Originally I just start modifying some of the Krita’s original presets to my liking, without knowing much about what each parameter or setting do, mostly a trial and error approach, but after a couple of years I got familiar with some of those and every time I did a painting or an illustration I end up tuning my brushes a bit more.
Because I’m not too technical when it comes to painting, also the amount of tools I use (presets in this case) is small, normally I would use no more than three, for Pop Art I usually only use one. Thus the number of brushes I have is small, but I did made some presets for very specific “touches” that although I don’t use often, are, for me, essential to my painting.
This year, while doing some “computer cleaning” and some organization of my digital stuff, I realized I have already more than 20 presets, thus I thought would be fun to put them in a bundle and share them, this will in turn teach me how Krita’s bundles and presets work, some are aimed at “traditional” painting, and I put it on quotation marks because is neither real traditional nor only for that purpose, as they may work for any style, and others aimed at digital, more like Concept Art and Pop Art.

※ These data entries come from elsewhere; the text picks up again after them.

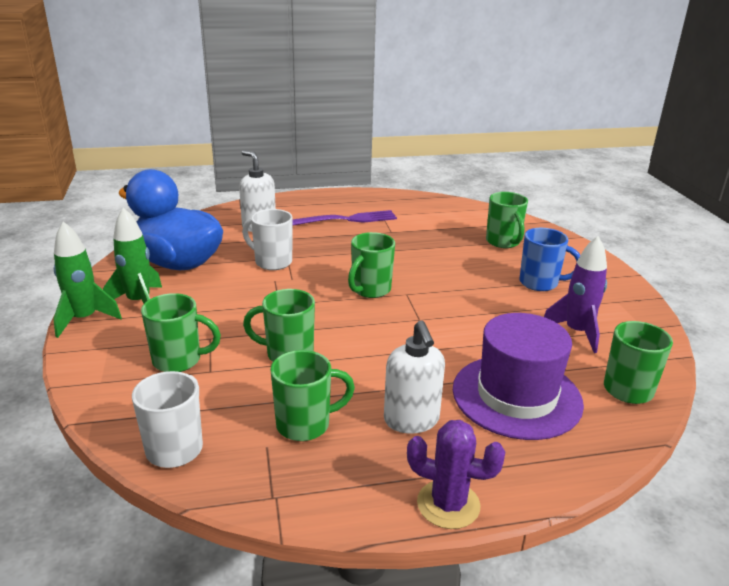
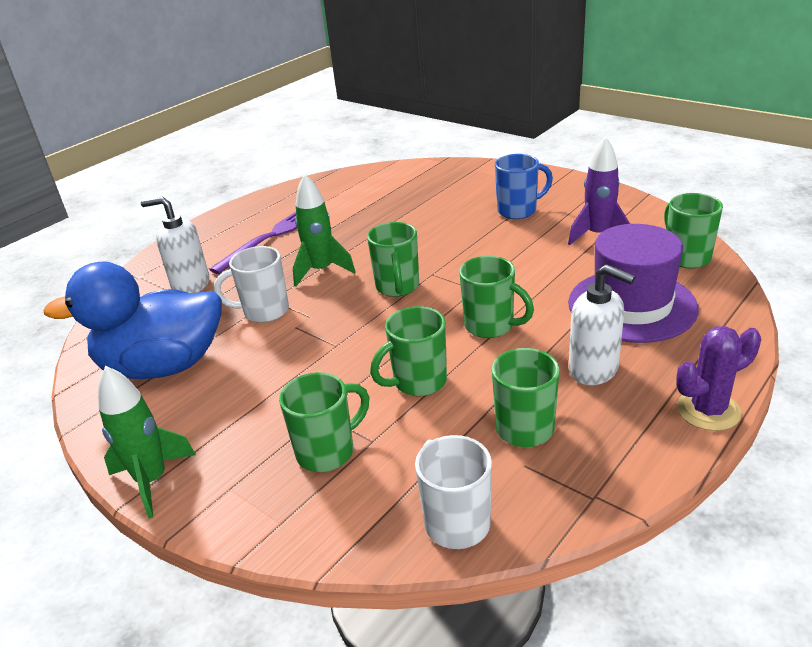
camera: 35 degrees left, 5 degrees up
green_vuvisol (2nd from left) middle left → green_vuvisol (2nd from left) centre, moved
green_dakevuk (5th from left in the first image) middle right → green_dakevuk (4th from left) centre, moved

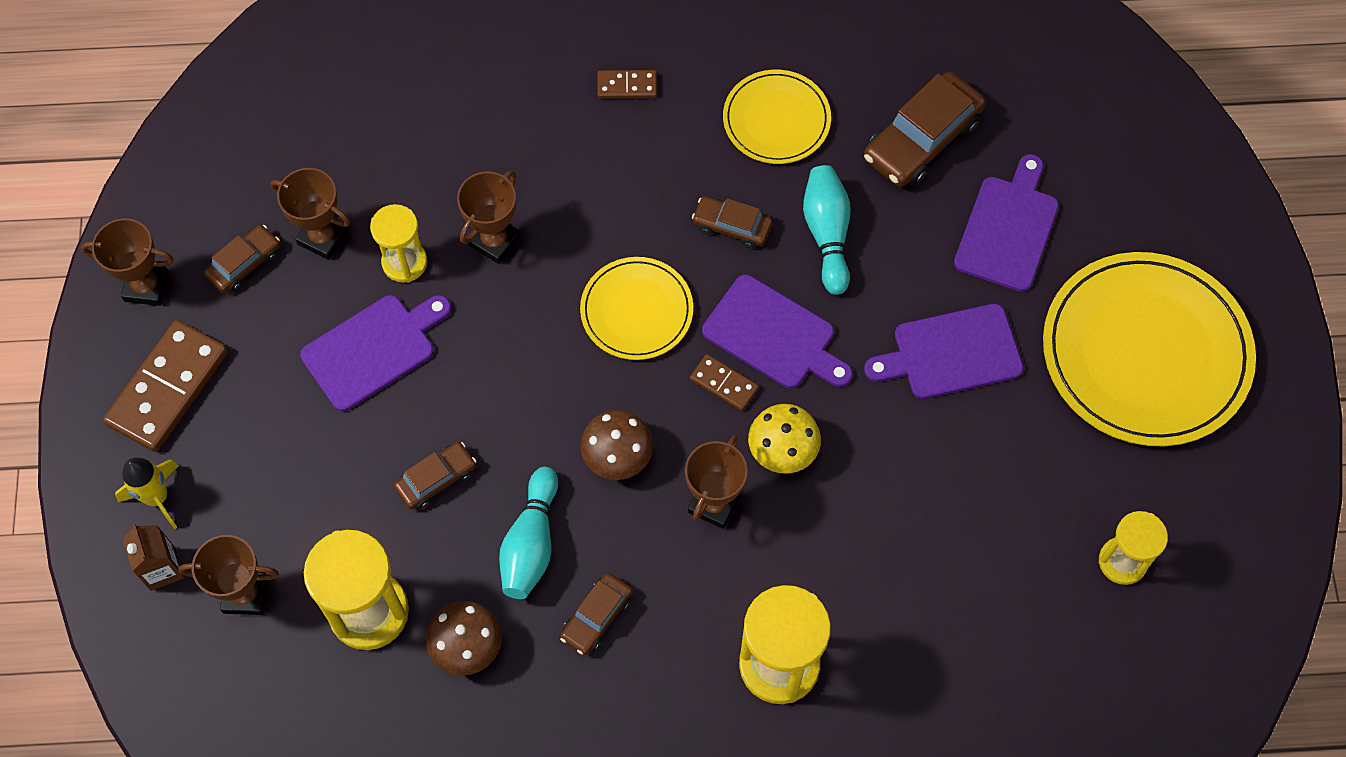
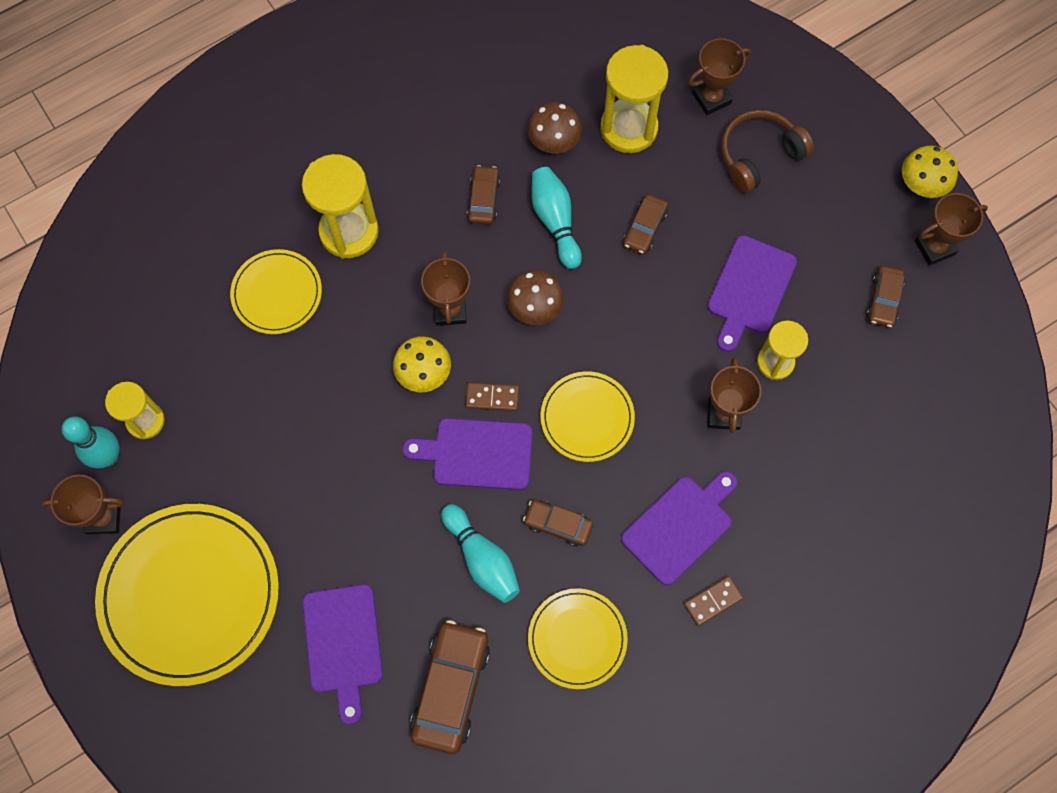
camera: 150 degrees right, 5 degrees up
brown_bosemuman (1st from left) middle left → -
yellow_vuvisol middle left → -
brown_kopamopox bottom left → -
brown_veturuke (3rd from left in the first image) top left → brown_veturuke (1st from left) middle left, moved
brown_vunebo (4th from left in the first image) top centre → brown_vunebo (3rd from left) centre, 150 degrees counterclockwise
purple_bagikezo (3rd from left) middle right → purple_bagikezo (3rd from left) centre, moved
- → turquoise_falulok (1st from left) middle left
- → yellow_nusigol (2nd from left) middle left
- → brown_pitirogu top right
- → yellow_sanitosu (2nd from left) top right

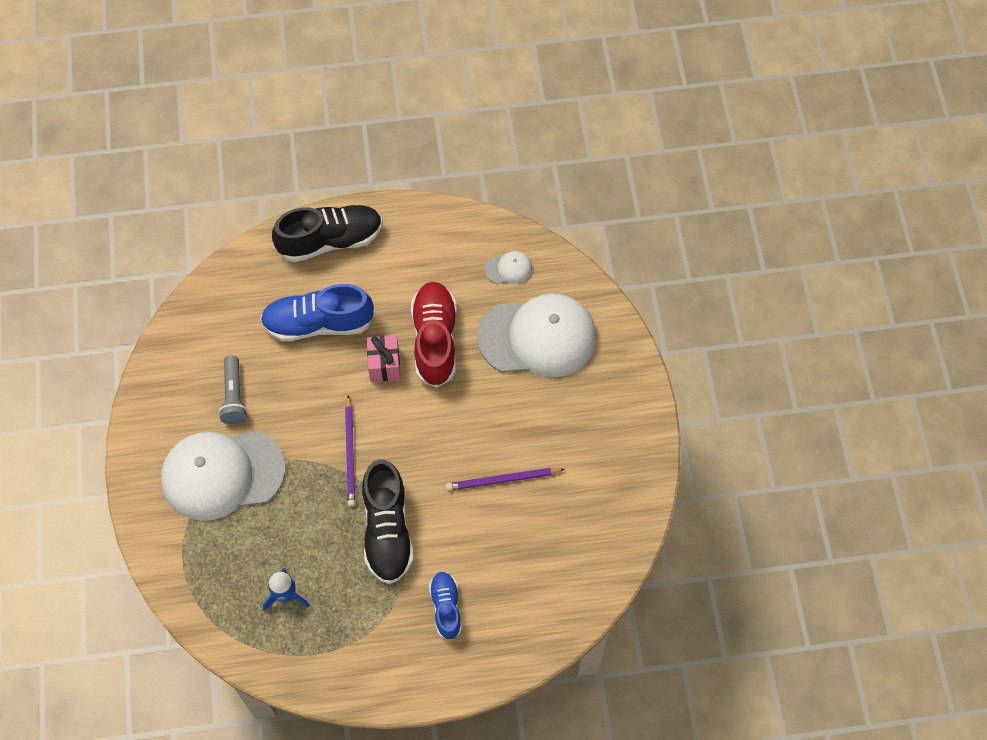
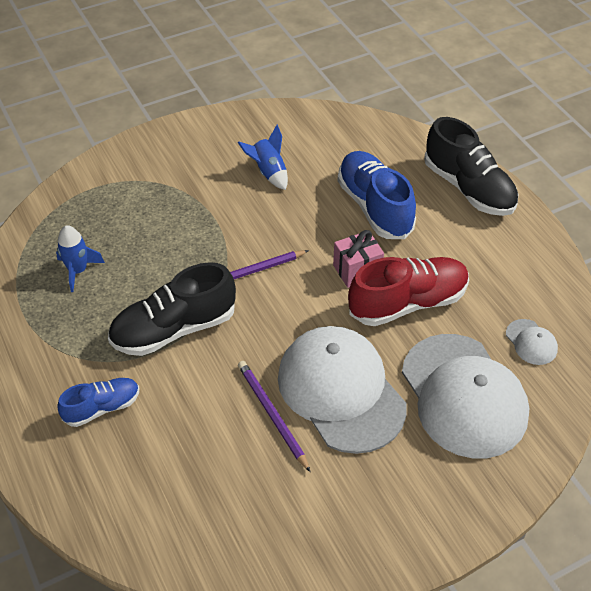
camera: 70 degrees right, 15 degrees down
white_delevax (1st from left) middle left → white_delevax (1st from left) centre, moved
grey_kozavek middle left → blue_vuvisol (2nd from left) top centre

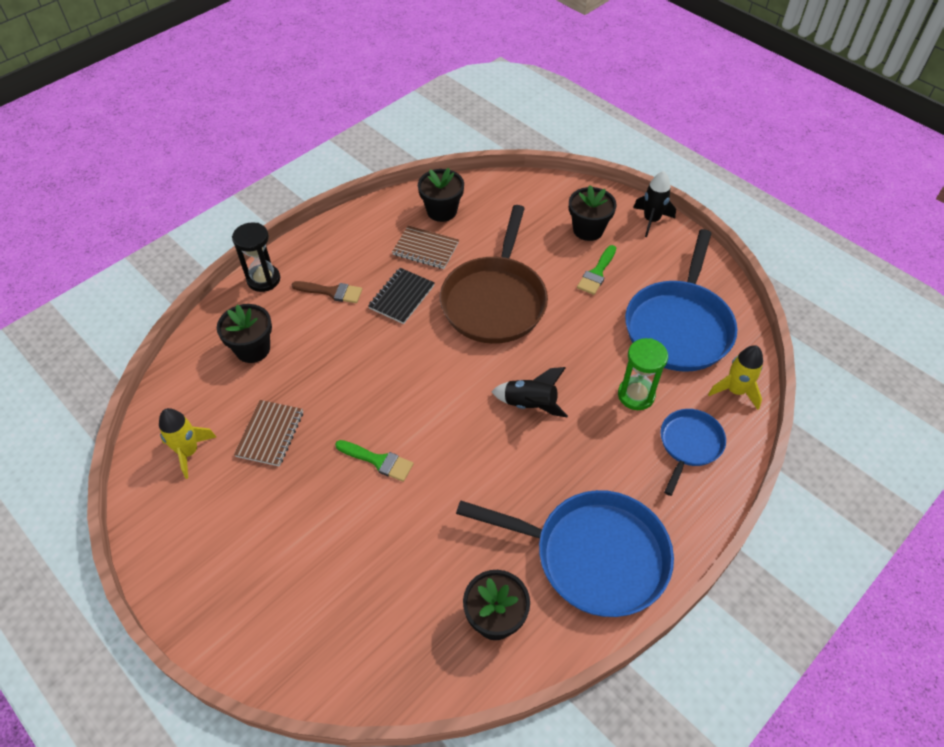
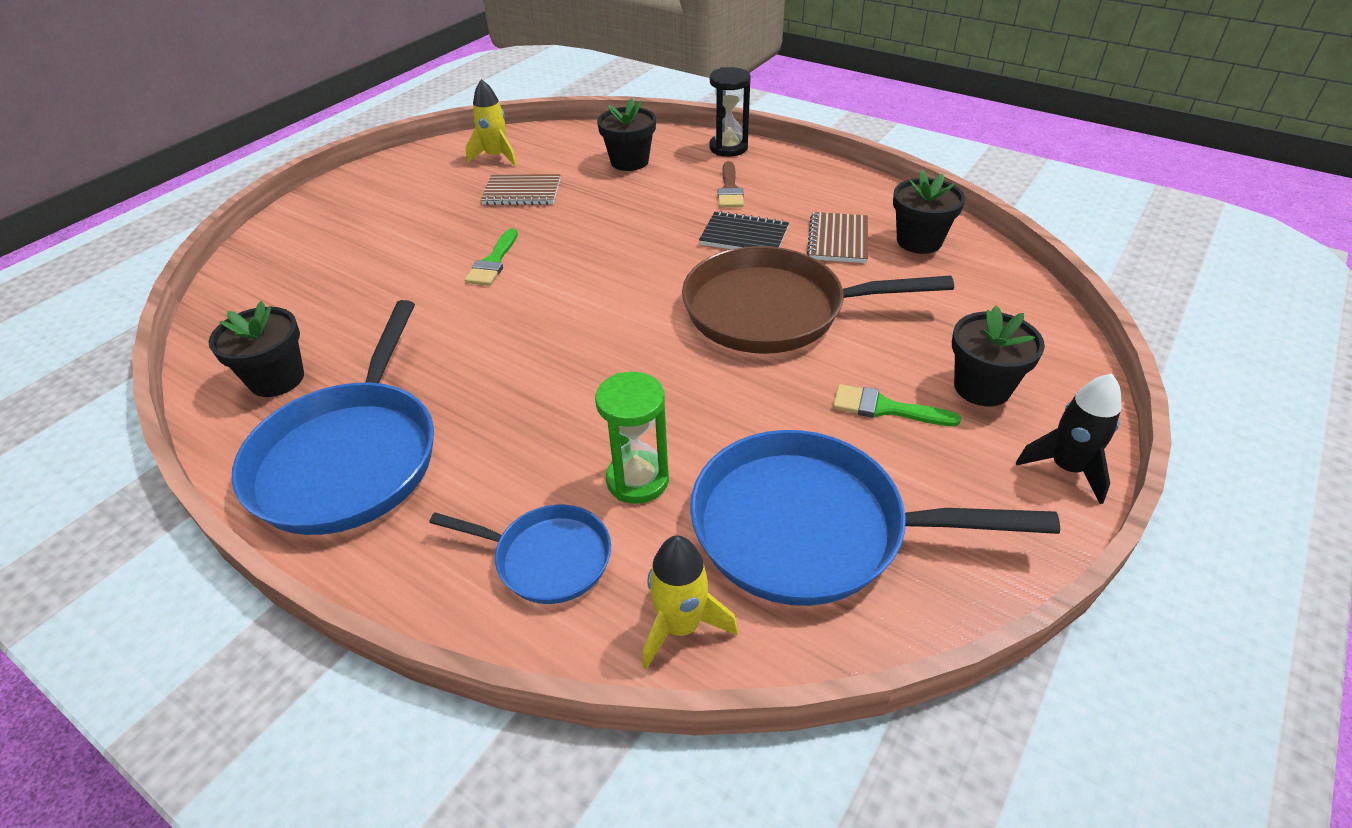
camera: 80 degrees right, 10 degrees down
black_vuvisol (1st from left) centre → -

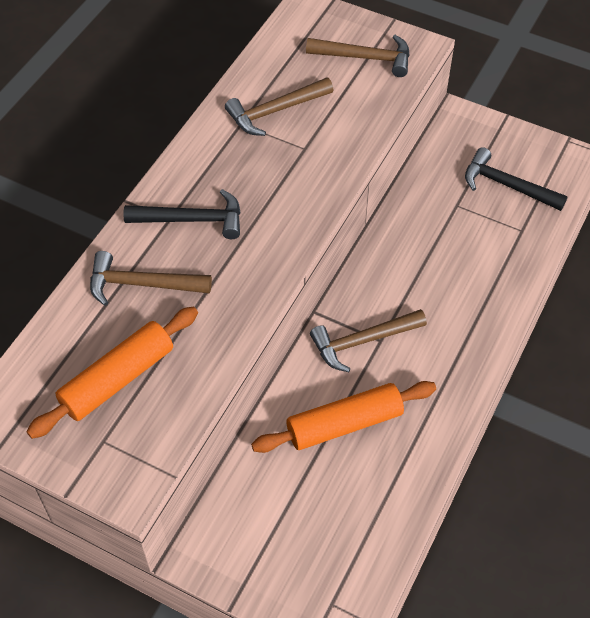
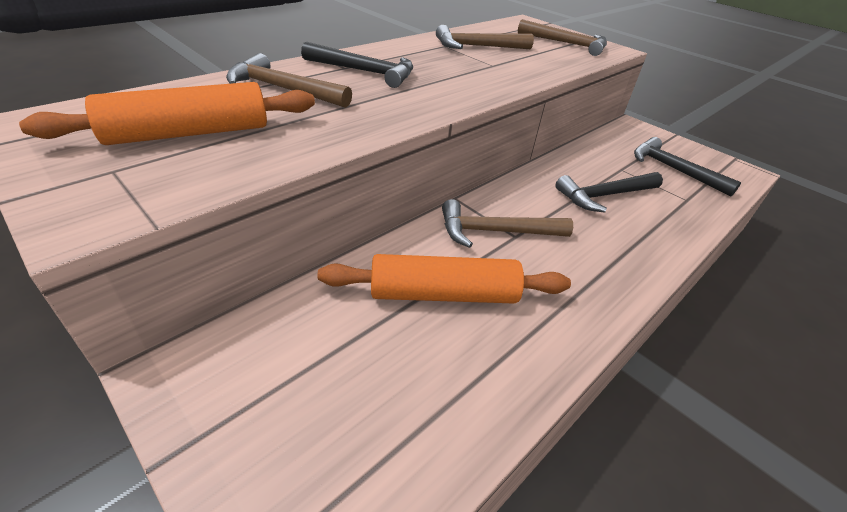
camera: 15 degrees right, 15 degrees down
- → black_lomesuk (2nd from left) middle right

My approach is simple (like my mind) and I wanted to use presets that are fast in my pc, thus only used the Pixel Engine, the fastest in Krita, many of my presets use heavily the Pressure and Mix parameters to do some “effects” on the stroke. My presets also use the original Krita’s bundles (ver3 and ver4) brushes and texture patterns, thus they “should” be available on every Krita, but they are also packed with the bundle just in case they are not activated by the user.
As you may notice, this post is mostly about my experience with Krita’s presets rather than the presets themselves, that would be for the next parts.
For now you can download the set bundle and have fun with it, I will also share some little (tiny) videos of how I use them and thus how they work. Quiralta’s SM Brush Set (CC-BY-SA) contains Krita’s original Brush tips and Patterns authored by others artists and developers, please refer to the Krita 4 Default Resources (CC-0) for full information.
NOTE: This presets are not the “stamps” styles, the icons are a tiny sample of what can be done with it, not the brush tip itself. I’m planing on future versions of the bundle to have icons with more concise images.